London’s Gatwick airport has suspended all flights following reports of drones flying over the airfield, causing disruption to at least 10,000 pre-Christmas travellers.
Gatwick said that following reports of two drones flying over the airfield at 21:03 on Wednesday night, there had been “a further sighting of the unmanned devices that forced the runway to be closed from 03:45 as we investigate the sighting alongside Sussex Police”.
The airport’s chief operating officer Chris Woodroffe told the BBC’s Today programme that the drone sightings were continuing on Thursday morning, and that the airport had even considered shooting them down.
More than two dozen services were diverted on Wednesday night, according to Flightradar24, a service that tracks flight paths globally.
A spokesperson for Gatwick said passengers were “strongly advised not to travel to the airport without first checking the status of their flights”.
As of Wednesday evening “there were 6,000 people flying in from around the world to Gatwick who were diverted to alternative airports as we closed”, said Mr Woodroffe. Another 2,000 were unable to fly from their origin airport into Gatwick, while a further 2,000 could not fly out of Gatwick because of the closure.
Mr Woodroffe said that 20 police units were out hunting for the pilot or pilots of the drones. “We also have the helicopter up in their air but the police advise us that it would be dangerous to shoot the drone down because of what may happen to the stray bullets.”
Gatwick is expecting 49,472 passengers to arrive on Thursday, while departing passenger numbers are expected to be 65,592.
Surrey-based interior design worker Nicola Sheppard said her two adult sons were due to fly out of Gatwick to Barcelona with EasyJet at lunchtime.

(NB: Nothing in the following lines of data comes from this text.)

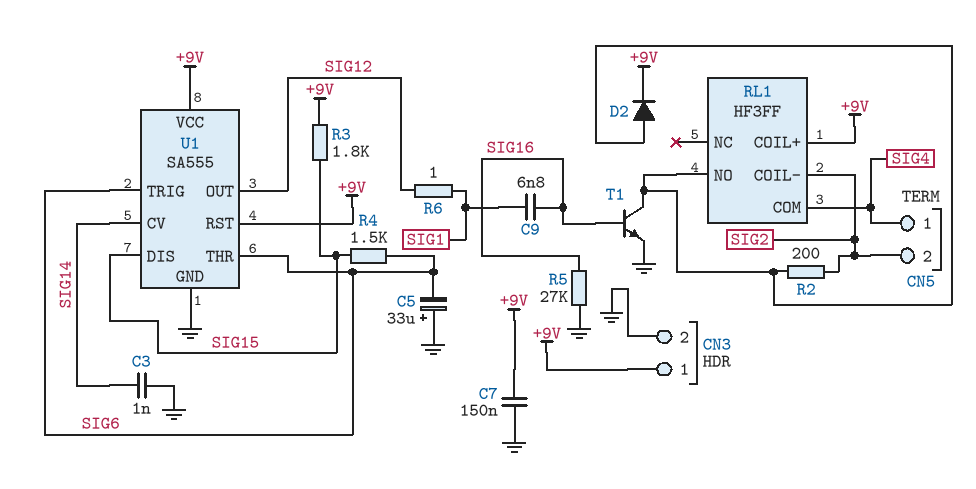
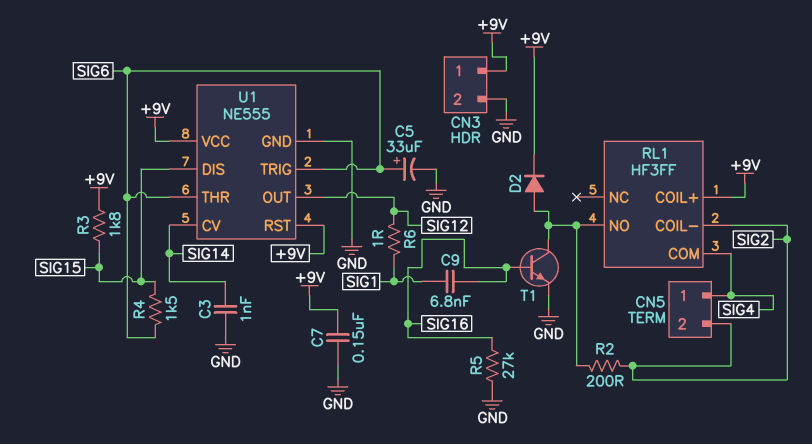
C5: 33uF (plus GND, minus SIG6) -> 33uF (plus SIG6, minus GND)
U1: SA555 -> NE555

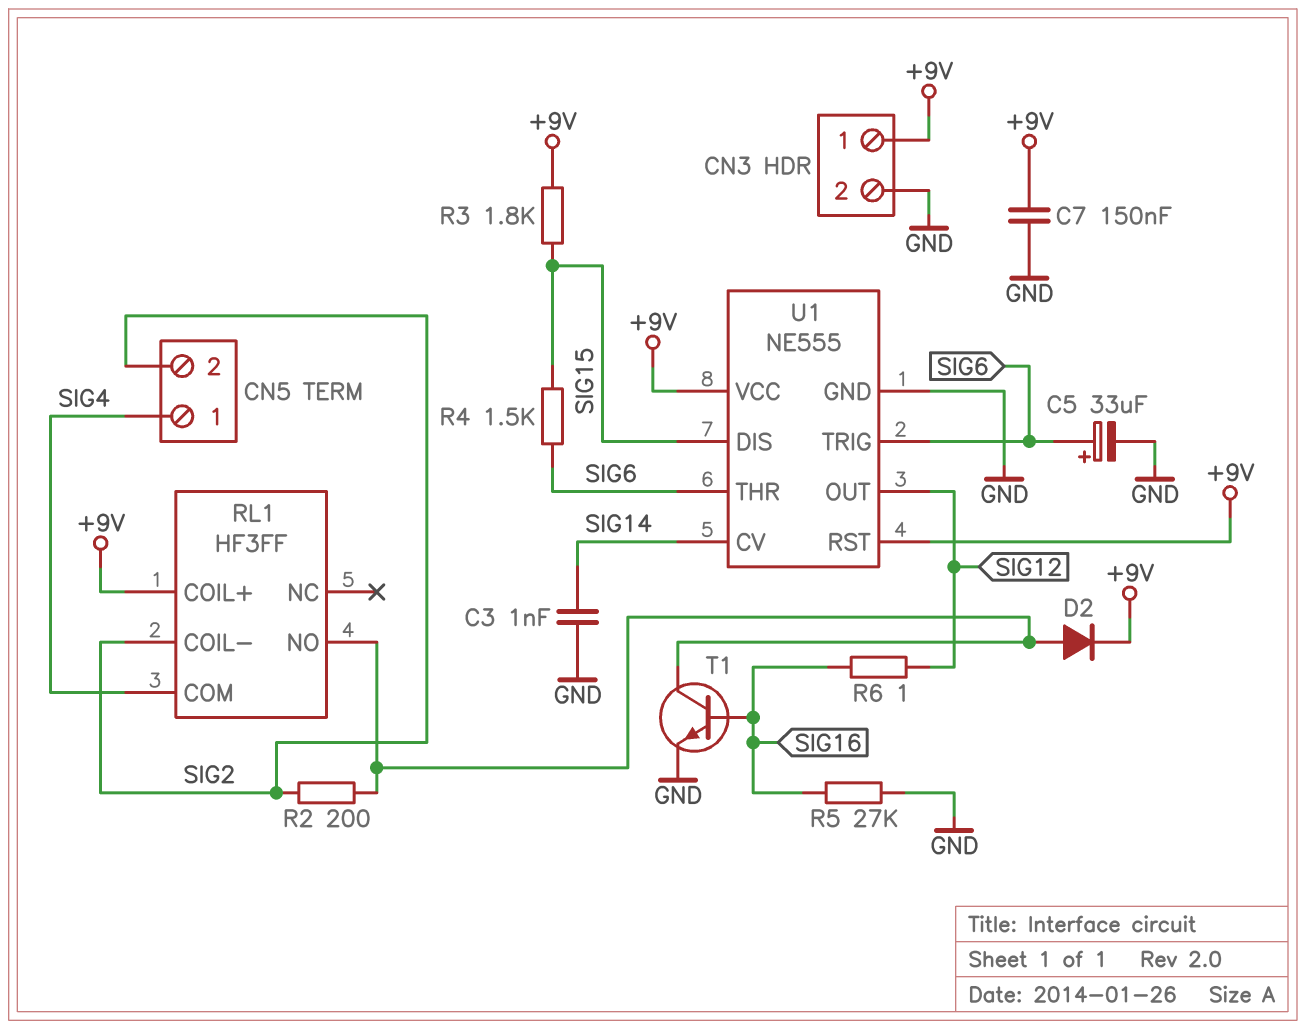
C9: 6.8nF (SIG1, SIG16) -> none
R6: 1 (SIG1, SIG12) -> 1 (SIG12, SIG16)

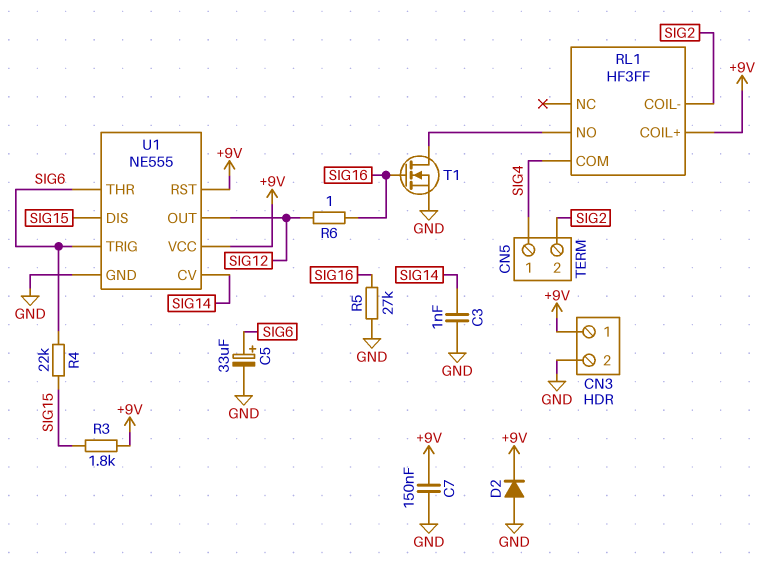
D2: diode (A RL1/NO, K +9V) -> diode (A GND, K +9V)
R2: 200 (RL1/NO, SIG2) -> none
R4: 1.5k (SIG6, SIG15) -> 22k (SIG6, SIG15)
T1: NPN (B SIG16, C RL1/NO, E GND) -> NMOS (G SIG16, D RL1/NO, S GND)

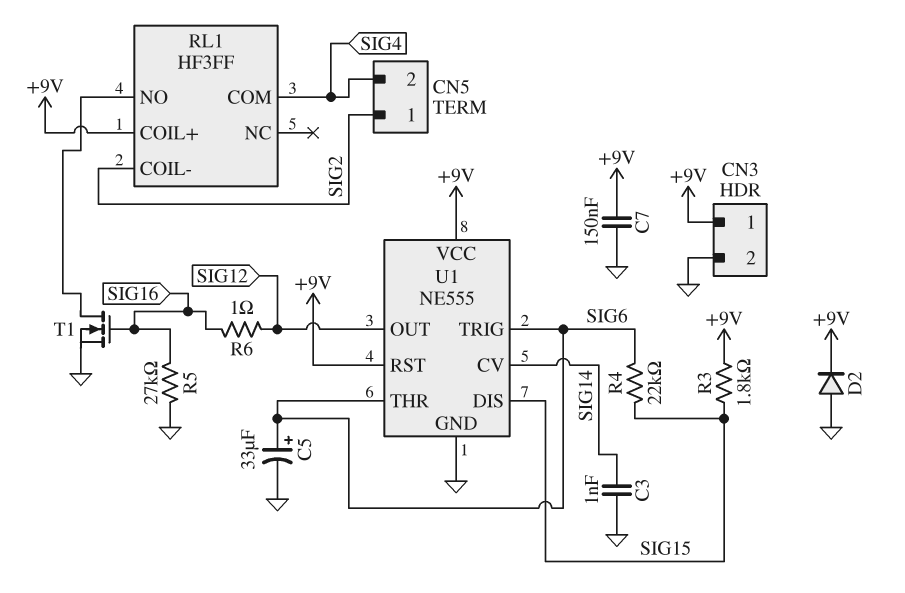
CN5 pin 1: SIG4 -> SIG2
CN5 pin 2: SIG2 -> SIG4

The budget airline cancelled the flight, having earlier said that passengers should head to the airport anyway.
EasyJet said: “Aircraft and crew remain out of position at airports away from London Gatwick, which has resulted in a number of cancellations this morning. Additionally, due to there being restrictions in place on the number of aircraft movements at Gatwick, there are further cancellations and delays today are expected to flights operating to and from London Gatwick.”
The airline has offered a transfer to an alternative flight to passengers whose flights were cancelled.

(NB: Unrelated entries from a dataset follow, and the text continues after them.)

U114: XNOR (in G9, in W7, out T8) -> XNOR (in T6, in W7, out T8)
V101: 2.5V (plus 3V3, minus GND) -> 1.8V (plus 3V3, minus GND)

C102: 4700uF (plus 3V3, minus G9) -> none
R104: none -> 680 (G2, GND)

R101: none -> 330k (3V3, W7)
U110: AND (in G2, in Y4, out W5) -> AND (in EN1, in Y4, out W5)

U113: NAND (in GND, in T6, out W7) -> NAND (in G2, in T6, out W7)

Norwegian said in a statement that customers on flights that have been cancelled could re-book free of charge or receive a full refund. Its flights have been diverted to multiple airports in the UK but not to Heathrow. One flight was diverted to Paris.
Virgin Atlantic has had to divert three incoming flights so far, two to Heathrow and one to Manchester. A spokeswoman for the airline said that one more flight was due to arrive this morning but it still had to determine when or if it would need to be diverted. Three flights are due to depart from Gatwick on Thursday.

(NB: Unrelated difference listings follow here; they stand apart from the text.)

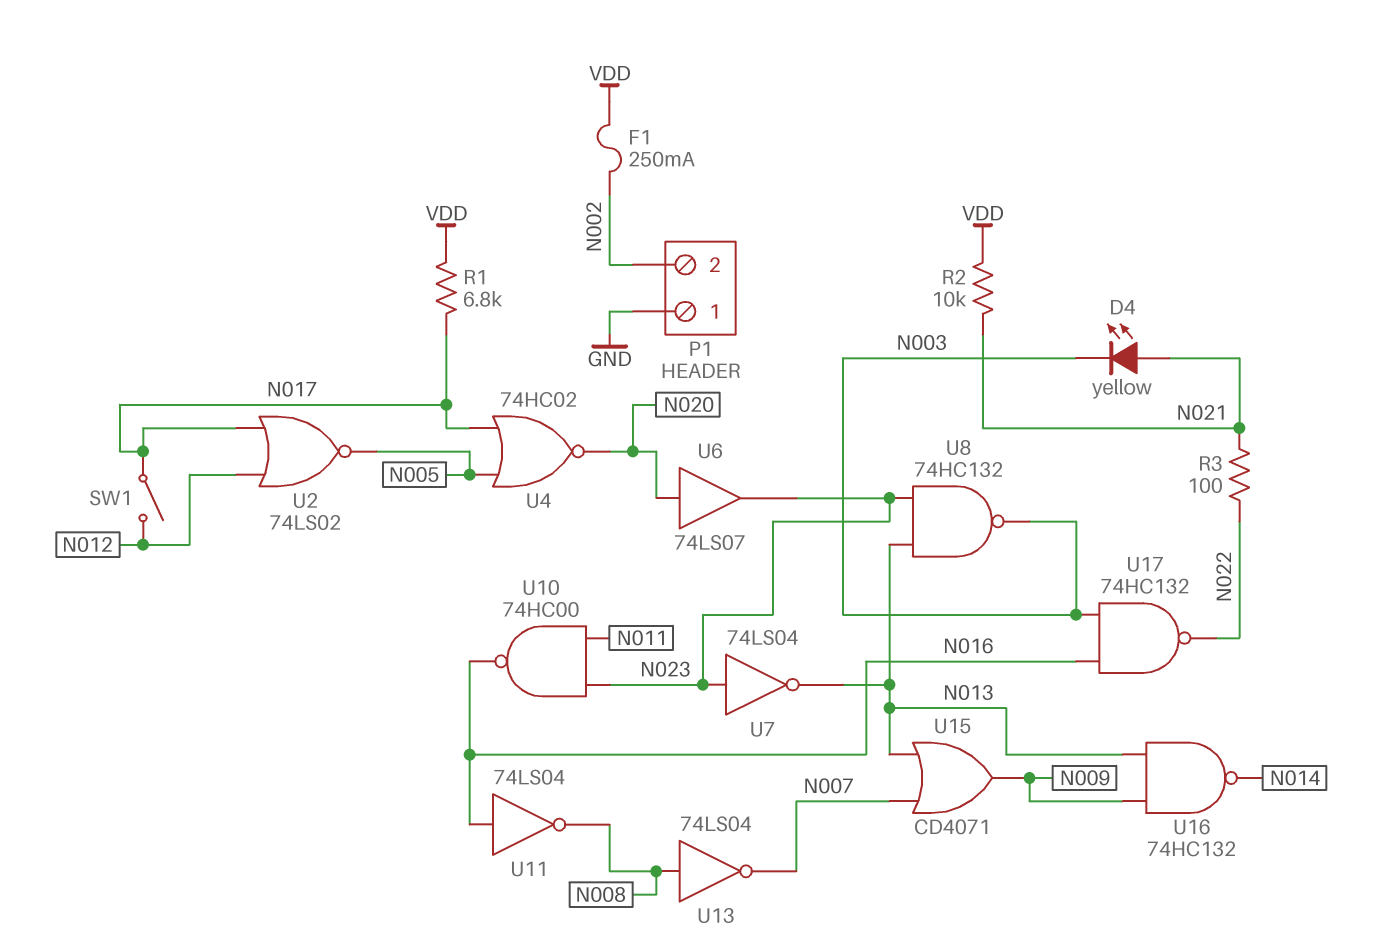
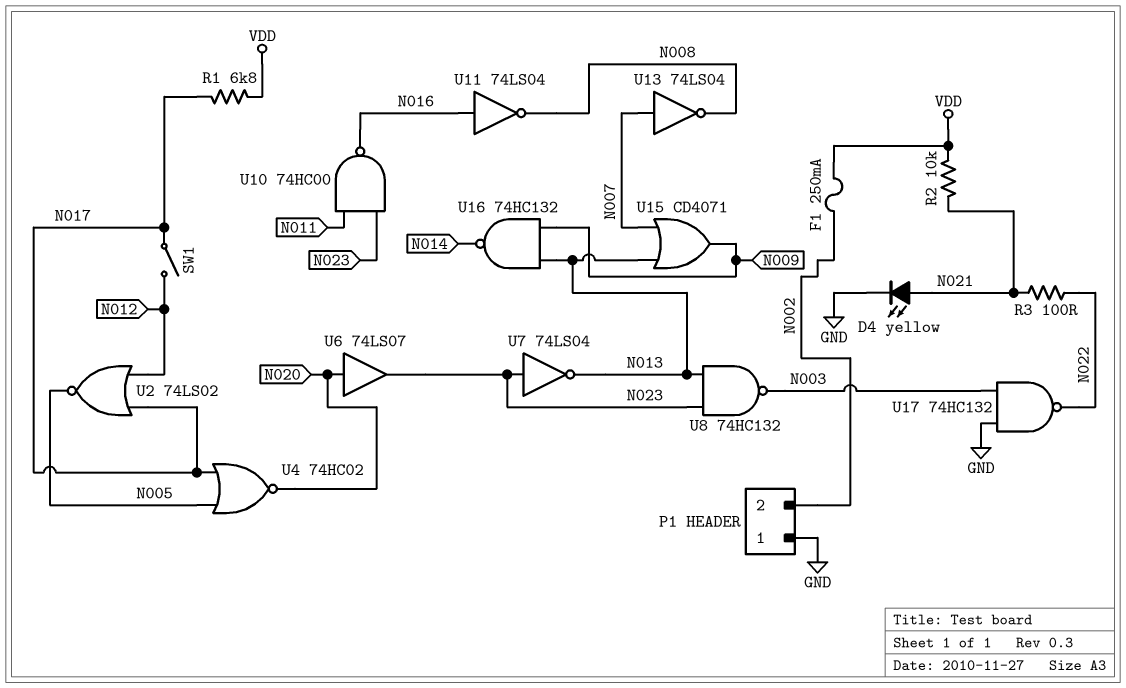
D4: LED yellow (A N021, K N003) -> LED yellow (A N021, K GND)
U13: NOT 74LS04 (in N008, out N007) -> NOT 74LS04 (in N007, out N008)
U17: NAND 74HC132 (in N003, in N016, out N022) -> NAND 74HC132 (in GND, in N003, out N022)

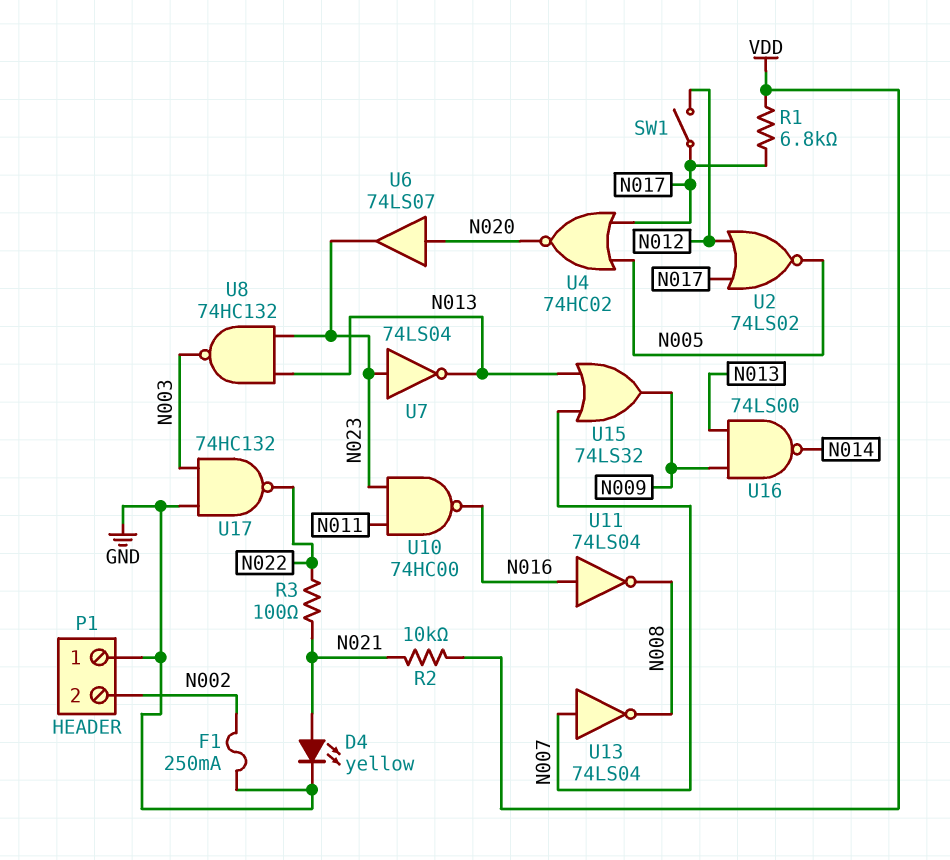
F1: 250mA (N002, VDD) -> 250mA (GND, N002)
U15: OR CD4071 (in N007, in N013, out N009) -> OR 74LS32 (in N007, in N013, out N009)
U16: NAND 74HC132 (in N009, in N013, out N014) -> NAND 74LS00 (in N009, in N013, out N014)

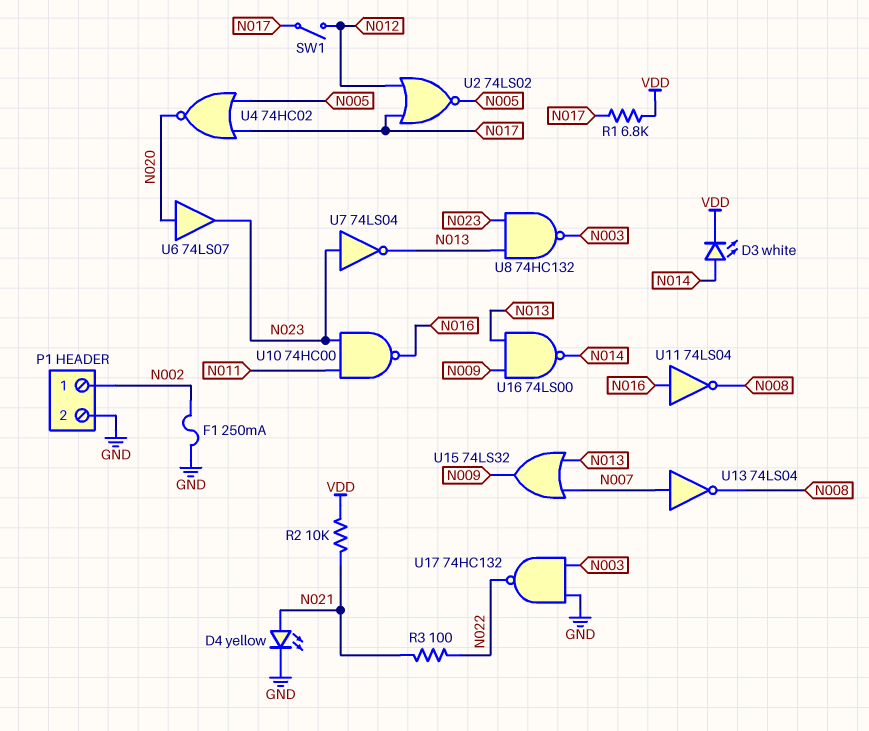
D3: none -> LED white (A N014, K VDD)
P1 pin 1: GND -> N002
P1 pin 2: N002 -> GND

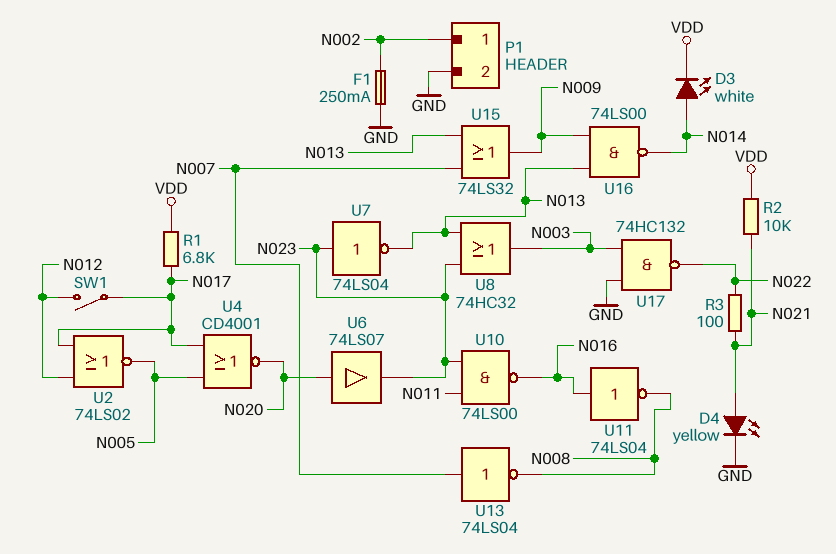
U4: NOR 74HC02 (in N005, in N017, out N020) -> NOR CD4001 (in N005, in N017, out N020)
U8: NAND 74HC132 (in N013, in N023, out N003) -> OR 74HC32 (in N013, in N023, out N003)
U10: NAND 74HC00 (in N011, in N023, out N016) -> NAND 74LS00 (in N011, in N023, out N016)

The airline added that it was doing everything it could do minimise disruption to passengers’ travel plans.
Emirates said its flight EK11 was diverted to London Heathrow, while flight EK15 to Gatwick departed from Dubai with a delay of 1 hour 43 minutes.
Marketing consultant Carl Hendy, who was due to fly to Melbourne for a family Christmas celebration from Gatwick on Thursday afternoon, said he had been able to secure a different flight with his airline, Emirates.
“Fortunately I was up early this morning to get on to Emirates early before the rush started,” said Mr Hendy, who had first-class tickets. He will now fly from Heathrow on Thursday evening instead, which “puts us behind schedule but it’s OK”.
The incident comes after new legislation was introduced earlier this year banning all drones from being flown above 400 feet and within one kilometre of airport boundaries. Users who flout the rules face unlimited fines, five-year prison terms, or both.
The British Airline Pilots’ Association, a trade union, has complained the laws did not go far enough to address what it said has been a steep rise in dangerous near-misses for pilots skirting around drones in recent years.
According to Balpa, the 400ft height restriction for drones being operated near airports does not prevent damage to aircraft, as planes are flown below this height as they approach a runway.
Department for Transport research has also found that a 400g drone could smash a helicopter windscreen, while a 2kg device could critically damage an airliner’s windscreen. The small, mostly consumer devices, also cannot be tracked on radar.